Ibantik Lake (“eye-ban-tick”) is located conveniently close to the Mirror Lake Highway in the High Uintas, and backpacking this route is perfect for beginner backpackers since it’s a fairly short yet rewarding trail. It is a very popular lake to camp at, and therefore you won’t have much solitude. The best things about this lake is how clear the water is, and you’ll see plenty of mountain goats as Notch Mountain looms above you. The trail is really easy to follow, and is best done as a point-to-point route.
Dogs are allowed to use this trail off leash, and there’s plenty of water fort them along the way, as you pass by several lakes and ponds. Older kids who have backpacking/hiking experience should do well on this hike as well. Backcountry camping follows the standard Uinta rules – no camping with 200 ft of any trail or lake, and no fires with 1/4 mile of any lake. Leave no Trace rules apply!
Use this map if you are driving from SLC to reach the Bald Mountain TH. Just remember to drop one car at the Crystal Lake TH first! There are portapotty’s at each TH.
6 miles to Ibantik Lake from Bald Mountain TH
5 miles from Ibantik Lake to Crystal Lake TH
11 miles total point to point
Elevation gain: 1,000 ft total, but the trail also descends 1,800 ft
Time: You could hike this in a full day, but if you backpack only 1 night minimum is needed
Dog friendly? Yes, off leash
Kid friendly? Yes, for older kids who have backpacking/hiking experience
Fees/Permits? There is no permit, but there is a $6 fee (good for 3 days) for accessing the Mirror Lake Highway and trails. You can purchase the pass at the ranger station in Kamas, UT, or any of the self-serve stations along the highway. If you have an annual National Park Pass or annual American Fork Canyon Pass you can use either to park free.
The Bald Mountain TH parking lot. This is the same parking lot for hiking to the actual Bald Mountain summit.
The trail starts West of the portapotty.
About 100 ft down the trail, you’ll see a trail split. You’ll see the sign for Bald Mountain to the right, but there’s no sign for left. Take the left split, and you should be hiking around Bald Mountain to the South.

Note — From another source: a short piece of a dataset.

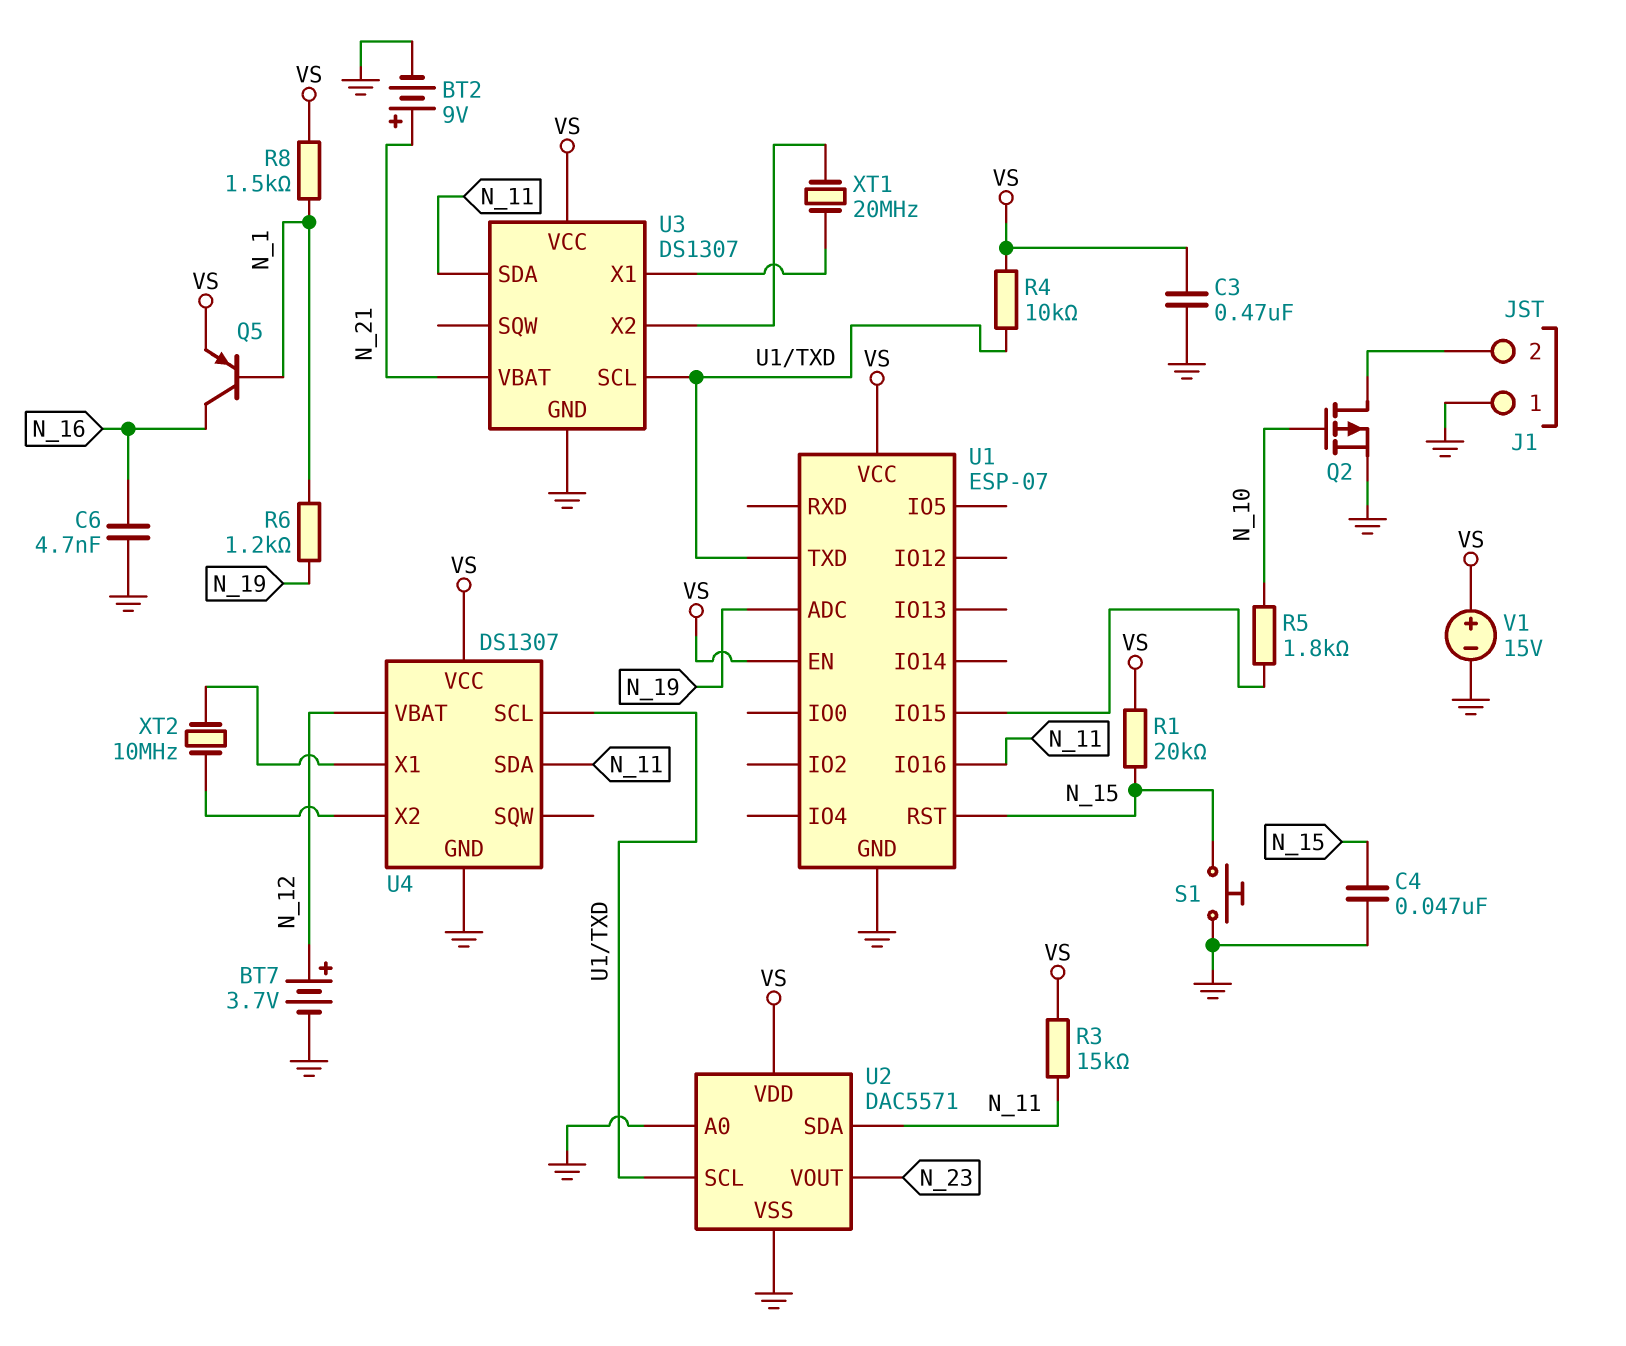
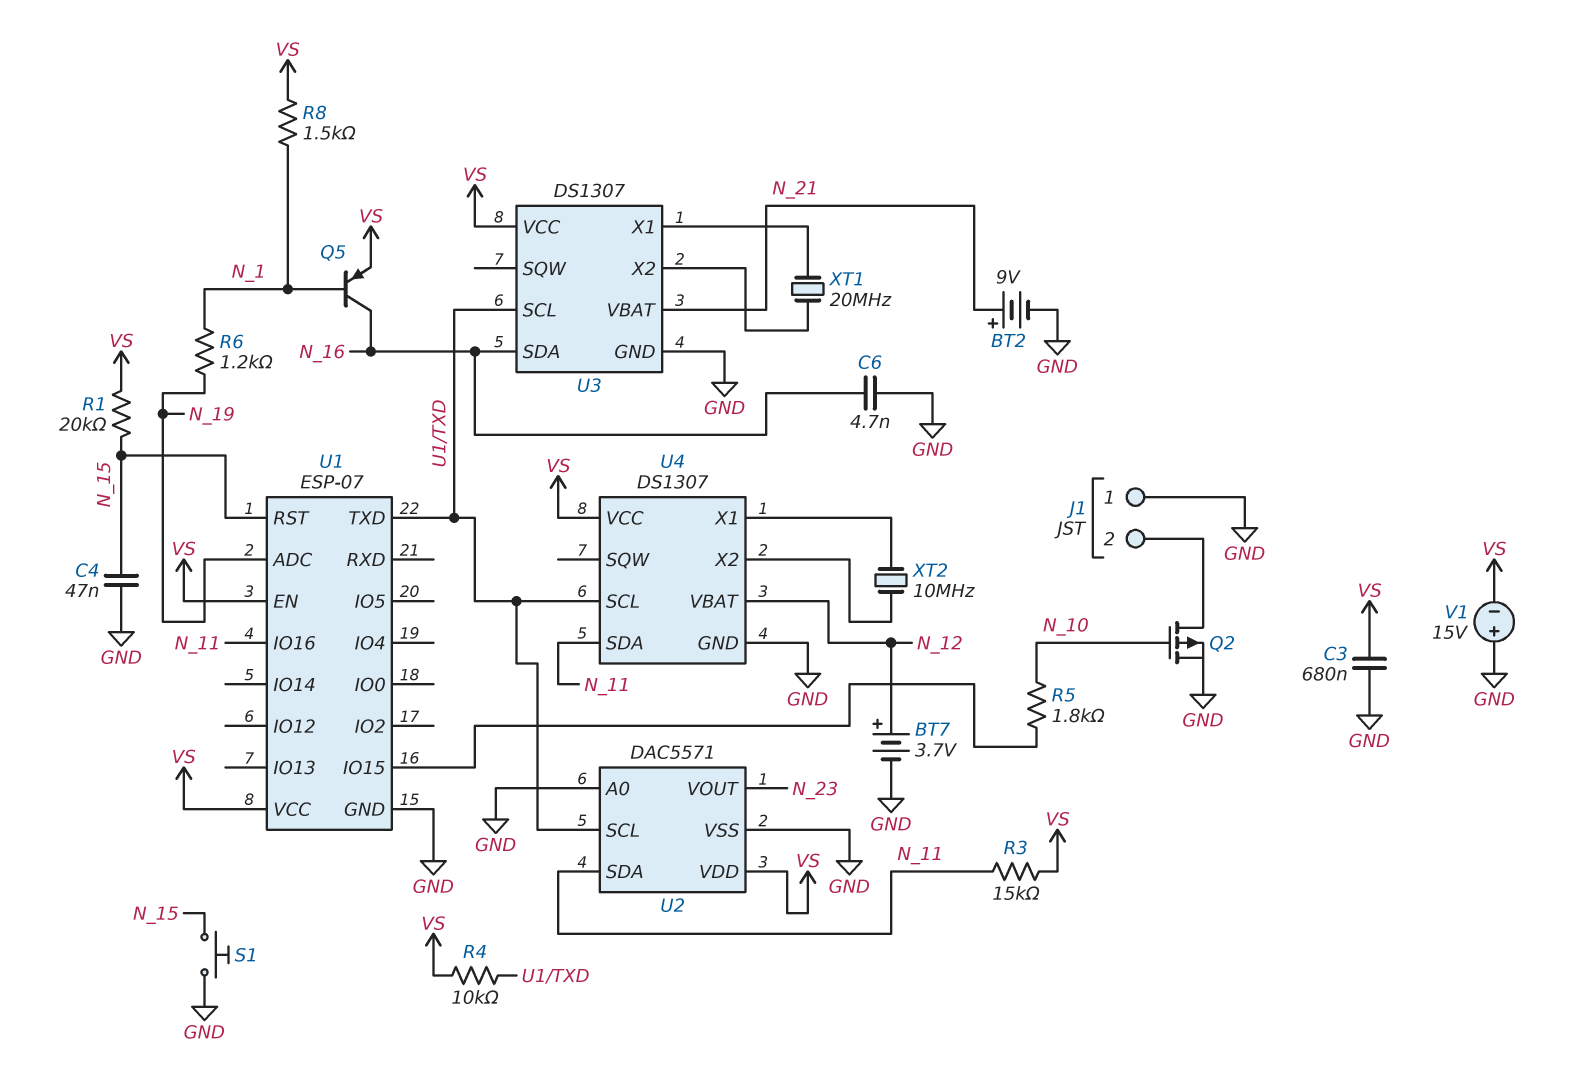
C3: 470nF (GND, VS) -> 680nF (GND, VS)
U3 pin SDA: N_11 -> N_16
V1: 15V (plus VS, minus GND) -> 15V (plus GND, minus VS)

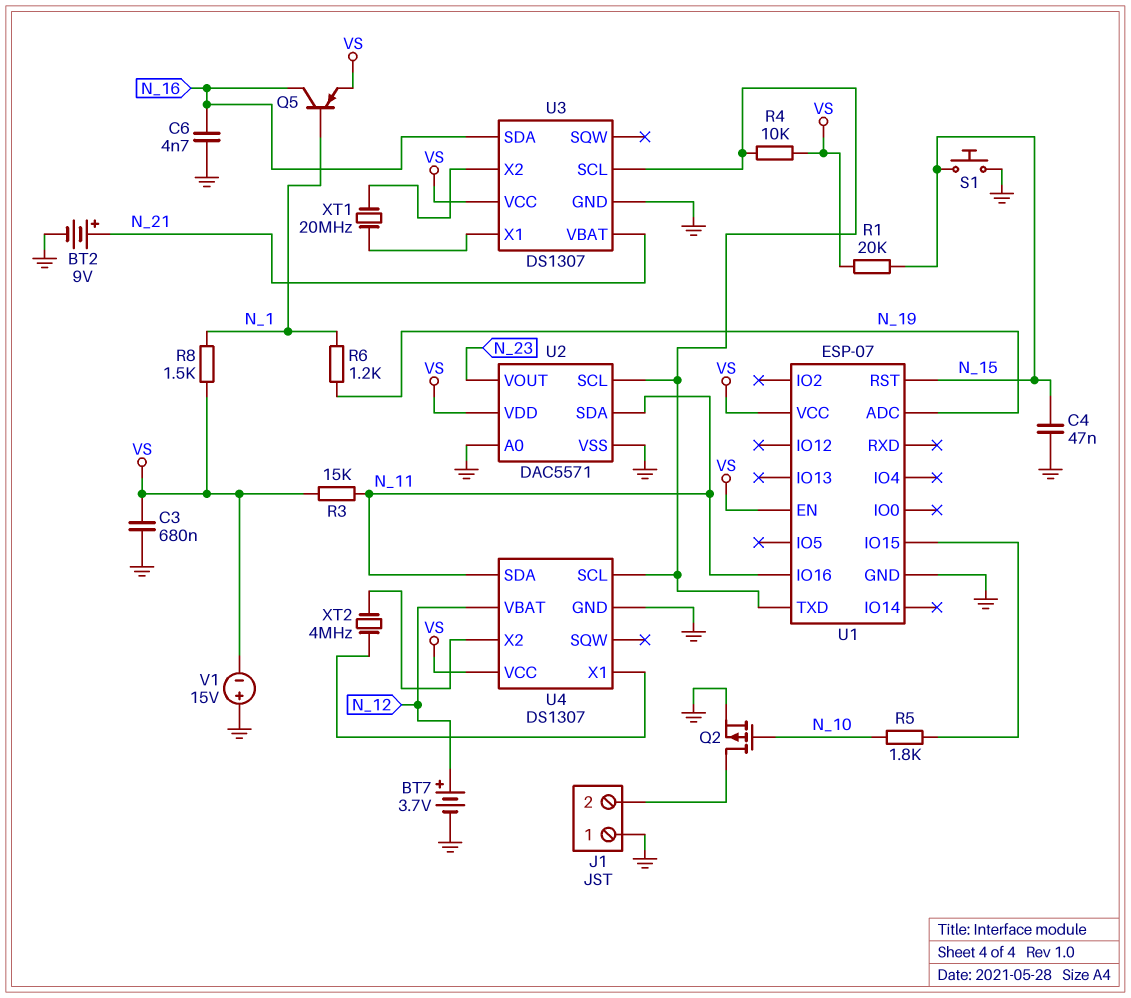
XT2: 10MHz (U4/X1, U4/X2) -> 4MHz (U4/X1, U4/X2)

Passing by Clegg Lake on the right. Reids Peak in the distance.
Notch Lake, with Notch Mountain ahead. Ibantik Lake is right on the other side of that ridge.
Continue following the trail as you pass by several small ponds.
Past Bench Lake is where you’ll finally gain some elevation, and eventually reach an open high point area. Though it looks like there’s plenty of trees for shade, there isn’t actually very much shade. This trail is only about 1/4 shaded.
We began down a steep descent. And if you are wondering, yes, my friend carried in a grill to make us burgers! His pack had to be around 60 lbs – for ONE night!
The trail will begin to turn south again, after you reach this second open area. You will see two trail splits after this. The first trail split will take you down to the river, and the second trail split takes you to Meadow Lake. Both trail splits turn right, but you’ll want to stay left/straight for Ibantik Lake.
Really pretty meadows.
You know you are getting close when you see the East summit of Notch Mountain ahead.
Yay, finally at Ibantik Lake (elevation is roughly 10,000ft)! There are several good camping spots on both sides of the lake.
Exploring around the lake.
Bear’s last backpacking trip with me! Can’t believe his month with me had some to an end, but I’m pretty sure he’s happy to be back with his dad and not camping/hiking anymore since he’s a city pup!
This water is so pretty!
What could be better than a wet lap dog and wine in the ORCA Chasterini’s?!
We hiked up high in the boulder field to get a great view of Ibantik Lake during sunset.
Lounging in the hammock – one lap dog and one that still prefers the ground.
On our way out thunderstorms threatened us all day, though we never got more than sprinkles.
The trail will take you below the East summit of Notch Mountain as you make your way to “The Notch”.
Hiking by several unnamed lakes.
You will have a great view of the West summit of Notch Mountain! Hard to believe I was up there only a month ago.
Lake Lovenia with the dogs in 2017
With Charlie back in 2014 the first time we backpacked this route!
Past Lake Lovenia is where you’ll gain your elevation for the day, as you hike up a few easy switchbacks.
Getting closer to “The Notch” – it’s called that because there is literally a very wide “notch” or pass in-between the East and West summits of Notch Mountain.
You’ll hike over The Notch and start heading back down in elevation again.
When you reach another trail split, stay left towards Wall Lake and the Crystal Lake TH.
Cross the bridge, then turn left following the main trail back to the parking lot.
Ibantik Lake trail map. Green is for Day 1 and blue is Day 2.